Let me ask you…how many times do you hear yourself say “OMG, I sound like my Mum or Dad?”…I know I have! If you intend to break free from using the “unfavourable” language your parents used, the first step is to increase your ‘awareness’ when you are speaking.
You see, the language that you grew up listening to is the language you will be using most of the time, because that was the language you knew and that your parents were using and modeling their behavior to you. This also means the language your children grow up listening to will be the language they will most probably use when they grow up.
It is crucial that you are aware of what “language” you are projecting to your children. Most of the time, we are not aware of HOW we speak, we just speak or express ourselves… Until you start to take note and be aware of the language you are using, which includes tone and energy, only then you will realise what you are saying and what the tone and energy behind the words actually represents.
We often speak of what we most think of? True or False?
Really think about it and tell yourself whether it is true?
How you speak is an indication of your beliefs, both limiting and empowering.
For example, if a person keeps complaining and very often expresses how depressing his or her situation is, what does that tell you?

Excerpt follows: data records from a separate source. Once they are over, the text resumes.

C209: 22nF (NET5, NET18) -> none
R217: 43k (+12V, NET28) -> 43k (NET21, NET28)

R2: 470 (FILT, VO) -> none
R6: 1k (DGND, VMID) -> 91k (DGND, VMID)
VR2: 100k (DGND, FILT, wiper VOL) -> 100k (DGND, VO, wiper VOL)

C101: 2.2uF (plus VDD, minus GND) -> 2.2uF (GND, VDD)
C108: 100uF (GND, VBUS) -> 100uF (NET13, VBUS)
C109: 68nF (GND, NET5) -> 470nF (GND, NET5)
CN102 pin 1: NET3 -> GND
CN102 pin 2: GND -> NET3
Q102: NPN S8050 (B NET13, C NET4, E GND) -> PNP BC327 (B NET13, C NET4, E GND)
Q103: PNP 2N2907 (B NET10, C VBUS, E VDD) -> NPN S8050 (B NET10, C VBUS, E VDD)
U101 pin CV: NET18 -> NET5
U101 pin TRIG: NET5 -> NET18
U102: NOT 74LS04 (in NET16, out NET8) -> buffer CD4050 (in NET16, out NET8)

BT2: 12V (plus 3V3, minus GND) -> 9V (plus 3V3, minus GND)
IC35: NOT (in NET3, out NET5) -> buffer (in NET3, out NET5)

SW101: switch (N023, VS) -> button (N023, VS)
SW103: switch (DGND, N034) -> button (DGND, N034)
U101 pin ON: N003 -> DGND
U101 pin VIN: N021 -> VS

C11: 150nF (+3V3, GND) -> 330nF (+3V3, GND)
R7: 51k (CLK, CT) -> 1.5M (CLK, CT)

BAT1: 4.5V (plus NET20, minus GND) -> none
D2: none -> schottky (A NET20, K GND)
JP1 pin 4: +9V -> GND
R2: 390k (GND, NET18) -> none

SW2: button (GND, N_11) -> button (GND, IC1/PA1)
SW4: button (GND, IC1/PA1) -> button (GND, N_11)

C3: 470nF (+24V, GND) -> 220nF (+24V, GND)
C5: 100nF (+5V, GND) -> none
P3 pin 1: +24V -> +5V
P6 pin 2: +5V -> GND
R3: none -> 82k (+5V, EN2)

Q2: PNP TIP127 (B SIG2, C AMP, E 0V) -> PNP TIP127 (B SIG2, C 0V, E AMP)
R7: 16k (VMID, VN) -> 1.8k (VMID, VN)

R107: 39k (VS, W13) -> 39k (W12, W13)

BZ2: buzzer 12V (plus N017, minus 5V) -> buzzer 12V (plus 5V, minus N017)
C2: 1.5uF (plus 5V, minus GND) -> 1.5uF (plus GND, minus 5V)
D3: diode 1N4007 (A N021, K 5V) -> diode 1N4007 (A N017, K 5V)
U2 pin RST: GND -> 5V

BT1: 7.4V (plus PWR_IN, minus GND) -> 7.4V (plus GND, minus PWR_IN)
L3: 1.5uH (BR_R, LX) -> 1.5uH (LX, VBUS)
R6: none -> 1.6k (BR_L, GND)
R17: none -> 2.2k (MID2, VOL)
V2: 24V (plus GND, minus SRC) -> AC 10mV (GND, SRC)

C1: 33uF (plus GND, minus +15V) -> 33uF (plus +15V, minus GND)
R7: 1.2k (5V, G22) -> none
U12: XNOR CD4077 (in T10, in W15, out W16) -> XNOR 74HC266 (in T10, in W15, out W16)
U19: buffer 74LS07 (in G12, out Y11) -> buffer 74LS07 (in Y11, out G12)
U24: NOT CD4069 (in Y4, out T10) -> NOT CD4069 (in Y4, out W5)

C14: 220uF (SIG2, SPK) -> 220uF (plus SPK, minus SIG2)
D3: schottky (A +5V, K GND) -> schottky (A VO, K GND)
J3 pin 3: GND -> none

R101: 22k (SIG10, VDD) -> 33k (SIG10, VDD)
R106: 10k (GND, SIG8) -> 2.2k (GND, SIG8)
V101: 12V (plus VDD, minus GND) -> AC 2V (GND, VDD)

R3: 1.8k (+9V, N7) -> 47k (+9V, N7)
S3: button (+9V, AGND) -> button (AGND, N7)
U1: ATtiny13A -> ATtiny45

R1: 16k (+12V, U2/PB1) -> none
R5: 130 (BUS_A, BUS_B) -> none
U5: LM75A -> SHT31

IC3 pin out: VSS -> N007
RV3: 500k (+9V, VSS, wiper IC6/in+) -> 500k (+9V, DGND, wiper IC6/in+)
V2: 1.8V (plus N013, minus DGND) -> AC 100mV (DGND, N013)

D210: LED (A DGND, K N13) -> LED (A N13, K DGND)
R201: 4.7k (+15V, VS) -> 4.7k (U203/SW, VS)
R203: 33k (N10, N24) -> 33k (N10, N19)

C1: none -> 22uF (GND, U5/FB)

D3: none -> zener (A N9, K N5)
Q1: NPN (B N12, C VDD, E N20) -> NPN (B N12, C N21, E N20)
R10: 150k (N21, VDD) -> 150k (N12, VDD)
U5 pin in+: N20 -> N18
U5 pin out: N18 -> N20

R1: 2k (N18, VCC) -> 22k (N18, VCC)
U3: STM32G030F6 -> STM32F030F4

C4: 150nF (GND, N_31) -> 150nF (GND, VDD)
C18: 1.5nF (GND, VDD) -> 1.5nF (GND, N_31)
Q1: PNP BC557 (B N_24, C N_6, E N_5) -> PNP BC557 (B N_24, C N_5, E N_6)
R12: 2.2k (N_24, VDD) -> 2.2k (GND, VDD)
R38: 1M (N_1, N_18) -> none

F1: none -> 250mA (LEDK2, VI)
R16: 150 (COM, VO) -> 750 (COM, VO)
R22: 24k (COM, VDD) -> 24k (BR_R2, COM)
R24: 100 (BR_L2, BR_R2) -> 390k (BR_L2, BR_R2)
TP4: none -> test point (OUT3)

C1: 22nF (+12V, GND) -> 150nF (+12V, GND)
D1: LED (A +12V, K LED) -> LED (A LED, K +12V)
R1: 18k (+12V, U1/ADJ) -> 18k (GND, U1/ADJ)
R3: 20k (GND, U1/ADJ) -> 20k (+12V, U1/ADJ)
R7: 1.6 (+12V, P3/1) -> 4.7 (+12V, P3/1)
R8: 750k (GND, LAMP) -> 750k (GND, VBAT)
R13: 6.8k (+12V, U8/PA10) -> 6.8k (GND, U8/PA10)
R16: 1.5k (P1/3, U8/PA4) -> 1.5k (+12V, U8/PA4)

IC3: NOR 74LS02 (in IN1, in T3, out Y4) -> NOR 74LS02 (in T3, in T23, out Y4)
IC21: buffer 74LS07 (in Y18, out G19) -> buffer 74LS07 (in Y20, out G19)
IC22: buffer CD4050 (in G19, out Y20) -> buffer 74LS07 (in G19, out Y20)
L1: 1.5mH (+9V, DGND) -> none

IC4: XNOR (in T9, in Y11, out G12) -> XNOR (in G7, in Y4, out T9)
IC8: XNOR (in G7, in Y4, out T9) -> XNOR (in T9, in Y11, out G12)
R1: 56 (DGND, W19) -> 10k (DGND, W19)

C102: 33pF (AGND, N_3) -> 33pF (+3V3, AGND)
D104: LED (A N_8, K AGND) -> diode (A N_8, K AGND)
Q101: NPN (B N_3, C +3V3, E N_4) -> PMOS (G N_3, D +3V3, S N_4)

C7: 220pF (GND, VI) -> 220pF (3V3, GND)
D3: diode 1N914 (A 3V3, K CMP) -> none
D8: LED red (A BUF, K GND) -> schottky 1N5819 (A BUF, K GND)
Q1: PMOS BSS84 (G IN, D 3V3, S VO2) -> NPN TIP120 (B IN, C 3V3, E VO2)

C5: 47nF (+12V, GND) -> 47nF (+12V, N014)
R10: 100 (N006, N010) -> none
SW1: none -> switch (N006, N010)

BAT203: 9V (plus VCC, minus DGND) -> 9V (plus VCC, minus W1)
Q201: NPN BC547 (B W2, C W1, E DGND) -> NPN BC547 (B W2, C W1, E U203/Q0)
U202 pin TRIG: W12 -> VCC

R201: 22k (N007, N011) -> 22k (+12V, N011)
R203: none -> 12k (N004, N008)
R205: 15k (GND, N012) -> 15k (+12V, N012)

This person is most likely focusing on thoughts that are keeping him or her in a state of acting out his or her thoughts and beliefs, which leads to a limited and depressive situation.
Example: if Mrs. A is constantly complaining about her neighbour, about the prices of food, about Mr. A not helping out in the house chores and the children are not cooperative, what does this say?
What is Mrs. A telling us about herself and her attitude?
Complaining is using your energy to focus on something that you do not want; it is a reflection of your dominant way of thinking. Applying the ‘Law of Attraction’, when you have drawing attention to what you do not want, you are in fact drawing it closer to you.
Therefore, as we can see Mrs. A is attracting and focusing a lot of her thoughts and energy on things that she actually does not want in the first place. Until Mrs. A realises that, and starts to refocus her thoughts and language, and acts with more positive and constructive behavior and language, only then she will notice an improvement in her situation.
- Explain to your spouse or children that you are “redirecting” your thoughts and language. Get them to help you and remind you when you slip back to your “complaining habit”.
- Be really conscious of what you are saying: take note of the words that are coming out, and realise that they are a result of your dominant thoughts. Shift your thoughts and your language will gradually improve.